International Leagues form the top tier. Regions including North America, EMEA (Europe, Middle East, Africa), Pacific, Latin America, Brazil, Korea, Japan, and China each operate their own league with franchised organizations. These leagues run concurrently and produce the largest viewership and prize pools. Top teams from these leagues qualify for international events.
Challengers represents the second tier—a path for aspiring professionals outside franchised organizations. Regional Challengers leagues operate separately in each region, offering teams the chance to compete for spots in International Challengers tournaments and eventual franchise opportunities.
VCT Champions is the world championship tournament held annually in November. The best teams from each region qualify based on International League performance and Challengers results, competing for the season's largest prize pool.
The Match Format
VALORANT matches are best-of-three series at the franchise league level, with occasional best-of-five playoffs. Each map follows a 13-round format: the first team to win 13 rounds wins that map. Teams alternate between attacking and defending sides, switching midway through.
Rounds consist of an economy phase where teams buy weapons and abilities, followed by the objective phase. The attacking team plants a spike (similar to bomb plant mechanics from other tactical shooters) while defenders prevent this or defuse the spike after it detonates. Teams earn credits for winning rounds, losing rounds, and spike plants—managing economy is crucial to mid-series momentum shifts.

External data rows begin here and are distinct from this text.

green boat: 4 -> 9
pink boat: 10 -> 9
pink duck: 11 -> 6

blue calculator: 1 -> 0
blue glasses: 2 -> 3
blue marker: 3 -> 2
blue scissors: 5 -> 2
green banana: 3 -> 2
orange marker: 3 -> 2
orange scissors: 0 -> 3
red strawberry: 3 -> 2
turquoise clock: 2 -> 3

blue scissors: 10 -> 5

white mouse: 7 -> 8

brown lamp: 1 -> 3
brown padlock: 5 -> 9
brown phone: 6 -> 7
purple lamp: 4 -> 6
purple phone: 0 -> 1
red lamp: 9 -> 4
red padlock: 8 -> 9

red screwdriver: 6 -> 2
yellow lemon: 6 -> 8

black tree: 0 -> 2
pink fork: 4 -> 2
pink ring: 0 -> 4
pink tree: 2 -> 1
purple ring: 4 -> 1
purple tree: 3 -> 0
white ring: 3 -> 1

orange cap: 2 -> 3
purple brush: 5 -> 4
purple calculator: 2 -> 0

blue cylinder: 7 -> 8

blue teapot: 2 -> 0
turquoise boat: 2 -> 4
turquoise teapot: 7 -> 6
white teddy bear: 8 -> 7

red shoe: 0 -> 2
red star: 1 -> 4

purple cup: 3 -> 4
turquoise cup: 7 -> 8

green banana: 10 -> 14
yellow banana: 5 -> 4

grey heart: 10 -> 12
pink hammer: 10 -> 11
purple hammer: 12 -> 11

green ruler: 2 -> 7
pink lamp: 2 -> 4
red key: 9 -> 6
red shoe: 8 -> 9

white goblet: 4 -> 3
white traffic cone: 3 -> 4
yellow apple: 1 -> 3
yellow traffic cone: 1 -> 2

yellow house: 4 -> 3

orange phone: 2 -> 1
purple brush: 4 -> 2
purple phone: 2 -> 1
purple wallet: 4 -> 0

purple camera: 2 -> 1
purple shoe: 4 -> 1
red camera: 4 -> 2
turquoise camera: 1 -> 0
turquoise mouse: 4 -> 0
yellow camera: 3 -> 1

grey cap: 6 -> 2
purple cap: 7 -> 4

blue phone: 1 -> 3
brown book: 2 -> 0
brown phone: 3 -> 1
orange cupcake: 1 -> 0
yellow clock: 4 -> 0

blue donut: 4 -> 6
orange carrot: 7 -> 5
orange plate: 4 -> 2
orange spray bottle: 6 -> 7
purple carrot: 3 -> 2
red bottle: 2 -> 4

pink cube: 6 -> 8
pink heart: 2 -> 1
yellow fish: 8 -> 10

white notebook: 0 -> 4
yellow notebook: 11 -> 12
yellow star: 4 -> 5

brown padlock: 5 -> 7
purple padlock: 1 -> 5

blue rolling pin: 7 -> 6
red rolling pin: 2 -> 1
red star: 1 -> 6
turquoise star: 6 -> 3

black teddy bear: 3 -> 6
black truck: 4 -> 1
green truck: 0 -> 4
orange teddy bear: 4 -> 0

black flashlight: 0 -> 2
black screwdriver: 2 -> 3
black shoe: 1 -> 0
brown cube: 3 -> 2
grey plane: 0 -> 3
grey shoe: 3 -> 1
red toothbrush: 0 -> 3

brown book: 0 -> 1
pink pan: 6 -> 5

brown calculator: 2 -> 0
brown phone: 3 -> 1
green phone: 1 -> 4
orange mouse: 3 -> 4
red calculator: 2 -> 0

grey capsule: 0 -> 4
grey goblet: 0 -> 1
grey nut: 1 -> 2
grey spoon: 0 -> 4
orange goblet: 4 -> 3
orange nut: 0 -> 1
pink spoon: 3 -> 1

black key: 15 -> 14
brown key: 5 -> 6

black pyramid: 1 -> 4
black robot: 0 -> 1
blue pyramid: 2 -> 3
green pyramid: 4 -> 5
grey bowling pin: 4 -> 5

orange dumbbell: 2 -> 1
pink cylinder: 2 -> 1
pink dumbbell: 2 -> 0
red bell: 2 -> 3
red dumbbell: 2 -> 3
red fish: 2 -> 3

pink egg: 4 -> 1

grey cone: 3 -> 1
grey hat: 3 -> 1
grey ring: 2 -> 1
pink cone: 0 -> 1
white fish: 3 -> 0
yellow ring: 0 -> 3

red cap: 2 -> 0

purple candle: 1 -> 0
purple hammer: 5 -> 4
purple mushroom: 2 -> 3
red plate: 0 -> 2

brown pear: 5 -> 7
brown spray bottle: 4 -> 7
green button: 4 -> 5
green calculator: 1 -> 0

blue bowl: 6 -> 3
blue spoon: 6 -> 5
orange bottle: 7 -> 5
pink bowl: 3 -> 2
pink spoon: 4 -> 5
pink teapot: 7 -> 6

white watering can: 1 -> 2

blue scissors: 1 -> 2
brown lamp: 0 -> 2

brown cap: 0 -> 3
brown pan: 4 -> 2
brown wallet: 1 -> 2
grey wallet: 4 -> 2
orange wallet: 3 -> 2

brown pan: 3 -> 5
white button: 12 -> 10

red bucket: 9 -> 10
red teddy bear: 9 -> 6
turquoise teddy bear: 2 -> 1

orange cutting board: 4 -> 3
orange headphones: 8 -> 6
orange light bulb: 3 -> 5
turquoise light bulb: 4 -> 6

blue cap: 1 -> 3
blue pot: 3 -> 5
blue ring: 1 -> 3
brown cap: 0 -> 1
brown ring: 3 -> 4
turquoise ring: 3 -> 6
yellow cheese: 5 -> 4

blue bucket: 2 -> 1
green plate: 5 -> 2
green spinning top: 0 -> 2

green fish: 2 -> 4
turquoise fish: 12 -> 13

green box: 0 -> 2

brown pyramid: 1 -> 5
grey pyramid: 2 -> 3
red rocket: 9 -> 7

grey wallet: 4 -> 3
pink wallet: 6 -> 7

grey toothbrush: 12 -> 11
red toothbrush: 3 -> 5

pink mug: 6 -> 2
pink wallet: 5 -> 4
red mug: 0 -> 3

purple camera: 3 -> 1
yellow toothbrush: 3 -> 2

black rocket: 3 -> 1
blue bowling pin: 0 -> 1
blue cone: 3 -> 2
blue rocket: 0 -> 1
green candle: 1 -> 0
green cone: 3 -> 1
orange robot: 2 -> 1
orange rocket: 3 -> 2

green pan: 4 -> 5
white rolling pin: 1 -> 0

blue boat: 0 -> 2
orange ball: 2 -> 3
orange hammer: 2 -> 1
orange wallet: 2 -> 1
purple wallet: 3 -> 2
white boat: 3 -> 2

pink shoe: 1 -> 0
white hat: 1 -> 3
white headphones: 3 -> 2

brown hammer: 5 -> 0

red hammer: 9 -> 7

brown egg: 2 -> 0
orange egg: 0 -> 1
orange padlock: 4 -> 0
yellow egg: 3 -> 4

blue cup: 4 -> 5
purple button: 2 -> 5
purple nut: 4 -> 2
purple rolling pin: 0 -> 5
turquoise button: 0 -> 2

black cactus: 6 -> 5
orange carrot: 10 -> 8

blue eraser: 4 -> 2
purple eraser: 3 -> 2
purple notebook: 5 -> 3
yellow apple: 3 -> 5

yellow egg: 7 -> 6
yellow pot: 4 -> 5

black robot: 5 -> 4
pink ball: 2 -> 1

Maps rotate seasonally. Teams typically prepare for a fixed map pool of 5-7 locations. Professional play emphasizes site control, agent synergy, and ability usage timing.
Agent Roles Explained
Every VALORANT agent falls into one of four categories that define their utility and team function:
| Role | Purpose | Playstyle | Examples |
|---|---|---|---|
| Duelist | Entry fraggers and site attackers | Aggressive, high-risk plays; kills-focused | Jett, Raze, Phoenix, Reyna |
| Initiator | Info gatherers and ability supports | Scouting and setting up plays | Sova, Breach, Skye, KAY/O |
| Controller | Smoke and vision denial | Area control and post-plant defense | Viper, Omen, Brimstone, Harbor |
| Sentinel | Defensive utility and trap placement | Zoning and area defense | Cypher, Killjoy, Sage, Chamber |
Teams select five agents per map—typically one from each role, with the fifth being flexible. Agent selection and utility combinations are core strategy elements.
How to Start Watching
International League matches stream regularly throughout the year on Twitch and YouTube, with official channels maintained by Riot Games for each region. Most regions maintain dedicated broadcast channels—search for "VCT [Region Name]" to find the official stream.
Start with your regional league if you want invested storylines, or watch any league with quality broadcast production. Match schedules are published on VCT.gg.
Beginners benefit from watching matches with commentary; broadcasters explain ability usage, economy decisions, and tactical positioning. Most professional matches have minimal downtime between rounds.
Liquipedia maintains comprehensive team rosters, agent statistics, and results pages for each region, providing quick context before watching.
The learning curve involves understanding how agent abilities enable site executes and defensive setups. Watching two or three matches clarifies the core strategic rhythms.